Substrate mapping. What does your platform already give you? Don’t invent new abstractions when battle-tested primitives exist. git-native-issue mapped issues onto git’s four object types using only plumbing commands. No translation layer, no ORM. The system looks like the thing it models. If your substrate’s primitives fit your domain, use them directly.

Generalization under pressure. This new thing looks like that existing thing, can you generalize? The most common and safest strategy. Don’t generalize on the first instance. Don’t generalize on the second. When the third similar thing appears, extract the primitive. WordPress evolved this way over years.

The process is closer to scientific hypothesis-testing than to engineering specification. Start flat. Write procedural code. Collect instances. Then question the domain: what exists, what varies, what composes. Identify candidate primitives. Validate: can every feature be expressed as composition? Express them natively in your language’s first-class constructs. If the mapping feels forced, either the primitives are wrong or the language isn’t the right fit.

One caveat. “Start flat” assumes you don’t yet know what the primitives are. When the domain polymorphism is already real and contractual, as it was with the payment terminal (multi-manufacturer, multi-payment-method from day one in the requirements), deferring structure doubles the work. The flat phase is for when you’re still discovering. Not for when the domain has already told you.

How many primitives? Doesn’t matter as much as whether each one is independent. Three might be right. Twelve might be right. You write concrete code to discover the domain’s primitives, not to avoid them.

Where this breaks

PDD has failure modes, and they’re worth naming before someone discovers them in production. Pretending otherwise would repeat Clean Architecture’s mistake of prescribing one answer for every context.

It applies within a bounded context, not across an entire system. An ERP with eight hundred tables isn’t one primitive set. It’s fifteen bounded contexts, each with its own. Strategic DDD comes first.

Integration domains genuinely need adapter layers. When you translate between fifteen external APIs, each with its own data model, the domain IS adaptation. Ports and Adapters isn’t ceremony there. It’s the domain truth.

And wrong primitives are worse than no primitives. Commit to the wrong set in month two, discover it in month eight, and every composition that used the wrong primitive needs reworking. The mitigation is patience: generalize under pressure, wait for the third instance, treat early primitives as hypotheses not commitments.

You discover primitives through building, and sometimes you get them wrong. The wrong hypothesis discovered early beats the wrong hypothesis discovered late.

One thing I’ll say for PDD’s failure mode: it’s loud. Features that don’t compose tell you immediately. Ceremonial architecture fails quietly. Eighteen files “work” whether they need to or not. The cost just… accumulates.

Primitives, not layers

The architecture debate has been stuck for a decade. One camp says add layers for safety. The other says flatten for simplicity. Both organize code by technical concerns, where things go, rather than by what the domain is.

Primitive-Driven Design changes the question. Not “how many layers?” but “what are the composable units of this domain?” Not “should we abstract?” but “does this abstraction model something real?”

The approach isn’t new. Git did it. Unix did it. SQL did it. WordPress stumbled into it. OTP did it with processes, messages, and supervision trees. Nobody named it.

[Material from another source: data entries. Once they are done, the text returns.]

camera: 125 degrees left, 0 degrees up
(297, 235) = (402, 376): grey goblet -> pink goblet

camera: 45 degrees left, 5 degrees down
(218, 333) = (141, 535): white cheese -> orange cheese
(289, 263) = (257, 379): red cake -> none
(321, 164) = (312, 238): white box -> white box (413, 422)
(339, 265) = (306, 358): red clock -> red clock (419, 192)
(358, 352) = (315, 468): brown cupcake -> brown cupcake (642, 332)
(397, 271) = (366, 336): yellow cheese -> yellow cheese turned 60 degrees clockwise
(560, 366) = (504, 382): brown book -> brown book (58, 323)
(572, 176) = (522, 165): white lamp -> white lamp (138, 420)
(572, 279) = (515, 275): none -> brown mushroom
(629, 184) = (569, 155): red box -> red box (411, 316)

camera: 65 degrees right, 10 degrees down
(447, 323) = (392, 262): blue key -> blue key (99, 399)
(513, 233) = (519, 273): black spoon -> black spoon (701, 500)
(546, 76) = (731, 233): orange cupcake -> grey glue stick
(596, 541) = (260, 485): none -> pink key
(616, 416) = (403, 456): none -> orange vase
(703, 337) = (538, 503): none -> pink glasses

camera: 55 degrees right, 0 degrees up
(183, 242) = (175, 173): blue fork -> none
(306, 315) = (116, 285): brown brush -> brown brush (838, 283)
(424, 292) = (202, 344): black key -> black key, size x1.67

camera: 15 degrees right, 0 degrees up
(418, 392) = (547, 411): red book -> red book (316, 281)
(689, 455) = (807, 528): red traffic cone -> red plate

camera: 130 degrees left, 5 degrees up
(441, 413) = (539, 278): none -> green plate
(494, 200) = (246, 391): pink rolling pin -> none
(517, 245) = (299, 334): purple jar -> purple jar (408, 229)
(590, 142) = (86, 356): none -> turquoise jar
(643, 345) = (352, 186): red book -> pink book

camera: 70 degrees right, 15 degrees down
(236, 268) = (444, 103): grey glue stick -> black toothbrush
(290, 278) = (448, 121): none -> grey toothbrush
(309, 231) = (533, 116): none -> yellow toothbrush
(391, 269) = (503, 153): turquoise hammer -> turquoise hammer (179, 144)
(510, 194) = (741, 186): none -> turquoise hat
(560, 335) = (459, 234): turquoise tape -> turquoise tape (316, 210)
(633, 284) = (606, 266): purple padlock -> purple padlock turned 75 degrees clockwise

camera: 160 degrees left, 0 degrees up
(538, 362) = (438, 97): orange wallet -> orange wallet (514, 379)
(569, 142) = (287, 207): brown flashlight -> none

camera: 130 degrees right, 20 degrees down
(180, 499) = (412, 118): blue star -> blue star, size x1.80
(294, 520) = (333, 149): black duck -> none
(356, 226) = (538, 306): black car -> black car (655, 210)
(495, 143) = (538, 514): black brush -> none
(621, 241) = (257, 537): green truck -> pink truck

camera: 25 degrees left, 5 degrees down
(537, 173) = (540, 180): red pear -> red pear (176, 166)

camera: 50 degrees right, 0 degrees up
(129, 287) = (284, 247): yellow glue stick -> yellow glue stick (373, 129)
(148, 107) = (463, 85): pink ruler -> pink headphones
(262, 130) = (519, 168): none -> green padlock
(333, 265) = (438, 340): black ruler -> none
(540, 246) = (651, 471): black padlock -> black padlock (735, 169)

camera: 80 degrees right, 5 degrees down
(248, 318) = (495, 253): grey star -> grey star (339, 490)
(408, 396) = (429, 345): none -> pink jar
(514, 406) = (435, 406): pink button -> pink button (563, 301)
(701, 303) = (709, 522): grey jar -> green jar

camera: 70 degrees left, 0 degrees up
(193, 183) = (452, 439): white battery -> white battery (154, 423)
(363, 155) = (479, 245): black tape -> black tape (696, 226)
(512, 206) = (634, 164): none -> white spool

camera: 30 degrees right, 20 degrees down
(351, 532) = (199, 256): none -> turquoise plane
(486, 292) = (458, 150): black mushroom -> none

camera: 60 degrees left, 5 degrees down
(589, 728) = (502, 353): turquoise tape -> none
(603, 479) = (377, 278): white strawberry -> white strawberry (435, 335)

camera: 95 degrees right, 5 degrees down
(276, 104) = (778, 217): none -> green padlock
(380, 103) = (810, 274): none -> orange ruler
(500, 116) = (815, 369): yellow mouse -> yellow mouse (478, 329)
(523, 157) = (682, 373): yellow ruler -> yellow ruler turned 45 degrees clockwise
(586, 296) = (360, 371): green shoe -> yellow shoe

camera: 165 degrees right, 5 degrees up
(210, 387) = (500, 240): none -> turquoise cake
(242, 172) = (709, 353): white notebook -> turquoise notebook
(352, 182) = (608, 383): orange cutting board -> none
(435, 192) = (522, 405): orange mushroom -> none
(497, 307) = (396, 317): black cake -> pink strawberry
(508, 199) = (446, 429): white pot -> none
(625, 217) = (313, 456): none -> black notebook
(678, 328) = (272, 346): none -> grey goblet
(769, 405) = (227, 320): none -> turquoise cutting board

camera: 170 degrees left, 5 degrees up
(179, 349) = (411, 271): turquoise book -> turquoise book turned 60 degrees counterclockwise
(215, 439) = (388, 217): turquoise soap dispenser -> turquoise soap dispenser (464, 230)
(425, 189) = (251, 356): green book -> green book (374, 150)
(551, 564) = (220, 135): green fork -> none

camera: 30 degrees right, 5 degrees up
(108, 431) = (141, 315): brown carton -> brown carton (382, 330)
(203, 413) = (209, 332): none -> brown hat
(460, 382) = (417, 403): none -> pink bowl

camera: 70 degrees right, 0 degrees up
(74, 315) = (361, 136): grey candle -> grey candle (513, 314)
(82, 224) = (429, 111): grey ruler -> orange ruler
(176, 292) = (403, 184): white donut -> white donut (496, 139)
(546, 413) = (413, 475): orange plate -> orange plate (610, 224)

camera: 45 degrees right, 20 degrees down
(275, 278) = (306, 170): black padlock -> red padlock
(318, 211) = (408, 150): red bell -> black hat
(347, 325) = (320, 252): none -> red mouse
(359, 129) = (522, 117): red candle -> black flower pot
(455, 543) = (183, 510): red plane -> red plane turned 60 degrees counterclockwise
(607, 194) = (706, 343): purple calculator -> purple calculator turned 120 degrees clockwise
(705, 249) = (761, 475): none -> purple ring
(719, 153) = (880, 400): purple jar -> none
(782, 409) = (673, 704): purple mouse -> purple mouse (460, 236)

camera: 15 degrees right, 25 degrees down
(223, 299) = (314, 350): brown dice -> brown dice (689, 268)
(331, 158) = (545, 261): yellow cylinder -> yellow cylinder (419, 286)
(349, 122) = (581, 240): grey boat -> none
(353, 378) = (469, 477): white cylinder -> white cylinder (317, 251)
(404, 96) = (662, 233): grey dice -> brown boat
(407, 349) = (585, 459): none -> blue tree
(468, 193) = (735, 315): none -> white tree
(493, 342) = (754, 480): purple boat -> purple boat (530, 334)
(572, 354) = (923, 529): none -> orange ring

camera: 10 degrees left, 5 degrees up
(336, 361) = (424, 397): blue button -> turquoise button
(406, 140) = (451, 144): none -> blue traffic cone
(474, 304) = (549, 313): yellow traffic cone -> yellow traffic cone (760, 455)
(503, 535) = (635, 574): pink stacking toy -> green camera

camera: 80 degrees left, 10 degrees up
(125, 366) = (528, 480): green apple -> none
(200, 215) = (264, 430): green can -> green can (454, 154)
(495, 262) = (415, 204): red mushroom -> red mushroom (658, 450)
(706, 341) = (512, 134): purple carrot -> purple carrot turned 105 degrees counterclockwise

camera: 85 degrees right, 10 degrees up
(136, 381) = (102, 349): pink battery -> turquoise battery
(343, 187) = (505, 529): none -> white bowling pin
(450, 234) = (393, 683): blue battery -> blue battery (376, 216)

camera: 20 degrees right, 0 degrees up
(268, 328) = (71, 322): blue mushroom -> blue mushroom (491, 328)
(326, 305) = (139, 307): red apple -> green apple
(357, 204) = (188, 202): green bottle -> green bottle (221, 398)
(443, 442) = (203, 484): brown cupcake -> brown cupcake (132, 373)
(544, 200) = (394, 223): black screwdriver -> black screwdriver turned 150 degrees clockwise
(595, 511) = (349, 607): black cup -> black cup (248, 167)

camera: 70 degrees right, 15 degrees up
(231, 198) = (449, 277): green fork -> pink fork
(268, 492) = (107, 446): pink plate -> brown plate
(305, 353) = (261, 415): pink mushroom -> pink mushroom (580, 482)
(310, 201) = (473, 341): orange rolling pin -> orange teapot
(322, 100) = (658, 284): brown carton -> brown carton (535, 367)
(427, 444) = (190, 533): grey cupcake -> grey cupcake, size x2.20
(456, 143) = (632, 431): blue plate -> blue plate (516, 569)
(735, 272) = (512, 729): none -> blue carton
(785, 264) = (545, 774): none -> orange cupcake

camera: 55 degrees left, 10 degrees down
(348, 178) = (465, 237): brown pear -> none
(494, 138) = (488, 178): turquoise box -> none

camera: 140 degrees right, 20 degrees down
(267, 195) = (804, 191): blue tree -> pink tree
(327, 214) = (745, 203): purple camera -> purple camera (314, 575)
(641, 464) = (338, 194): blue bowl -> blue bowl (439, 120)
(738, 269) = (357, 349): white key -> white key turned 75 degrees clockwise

The AI era made the cost of ignoring it visible. Every unnecessary file is tokens. Every hidden dependency is a missed edit. Every ceremonial abstraction is noise where domain truth should be.

Find your primitives.


Emerson Soares builds StateCraft, a deterministic reasoning engine for uncertainty, and git-native-issue, an issue tracker built on git’s four object types. He writes at remenos.codes.


Authoring note. Drafting assistance by Claude. All arguments, examples, judgments, and claims are the author’s. AI was used for rendering (organizing, rephrasing, tightening), not for originating the thesis or authoring claims.

Footnotes

  1. W3Techs, “Usage statistics of content management systems,” April 2026.